Ein gesundes Selbstbewusstsein braucht wohl jede Nachbarstadt des solipsistischen Wien, egal ob sie in oder außerhalb von Österreich liegt. Doch im Fall Brno spielen noch andere Faktoren hinein. "Seit 1918 haben wir immerfort Angst vor den Österreichern", sagt die Kunsthistorikerin Jitla Sedlárová: "Deshalb trauen wir uns nicht einmal, ein Denkmal Josefs II. wieder aufzustellen. Dabei sind wir Erben einer gemeinsamen Kultur, die nicht österreichisch, sondern mitteleuropäisch war." Manchmal habe sie indes das Gefühl, dass die Österreicher sich ebenfalls fürchteten: "Warum sonst kommen so wenige her, um Brünn zu besichtigen?"

"Mit Angst hat das nichts zu tun", widerspricht František Kubeš von der Strategieabteilung des Magistrats: "Wir sind einfach nicht attraktiv genug. Was sollen die Wiener hier auch tun, außer in die Oper gehen? Und dann kommen sie mit dem Bus und fahren nach der Vorstellung wieder nach Hause." - "Brünn hat in Wien schon immer den Geruch des Provinziellen gehabt", stimmt die Kunsthistorikerin zu. Sie bedauert die gegenseitige Reserve sehr und wünscht sich mehr Kooperation mit Wiener Kollegen: "Denn die Geschichte der beiden Städte können wir nur gemeinsam erforschen."
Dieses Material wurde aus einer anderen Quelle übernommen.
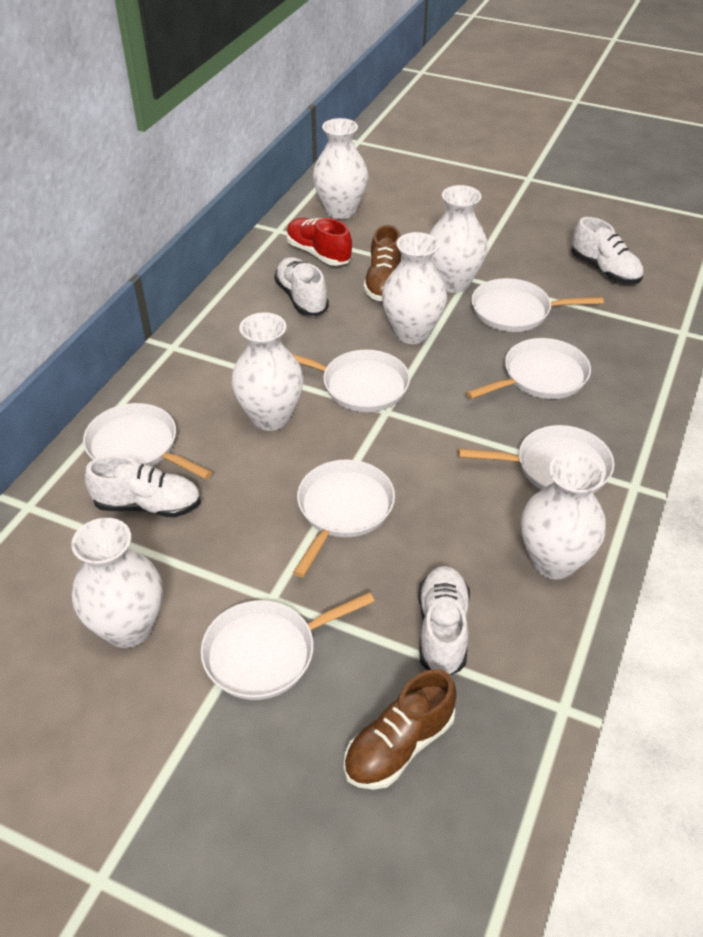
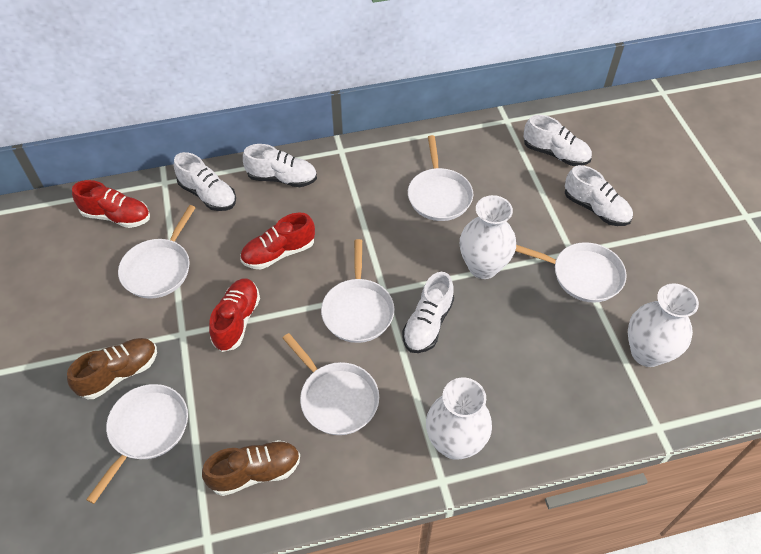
red shoe: 1 -> 3
white pan: 7 -> 6
white shoe: 4 -> 5
white vase: 6 -> 3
Wie die Geschichte wird auch die Zukunft den Brünnern und Wienern gemeinsam gehören. Für junge Brünner aus der Generation von František Kubeš, der wie die meisten hier ausgezeichnet deutsch spricht, liegt Wien jedenfalls näher als Bratislava, näher als Prag sowieso. Würde die Verkehrspolitik in Brno gemacht und nicht in Prag, ist sich Kubeš sicher, dann wäre die E 461, die Brünner Straße oder Videñska, schon längst ausgebaut. Die Linienbusse, die mehrmals täglich nach Wien fahren, seien immer voll besetzt.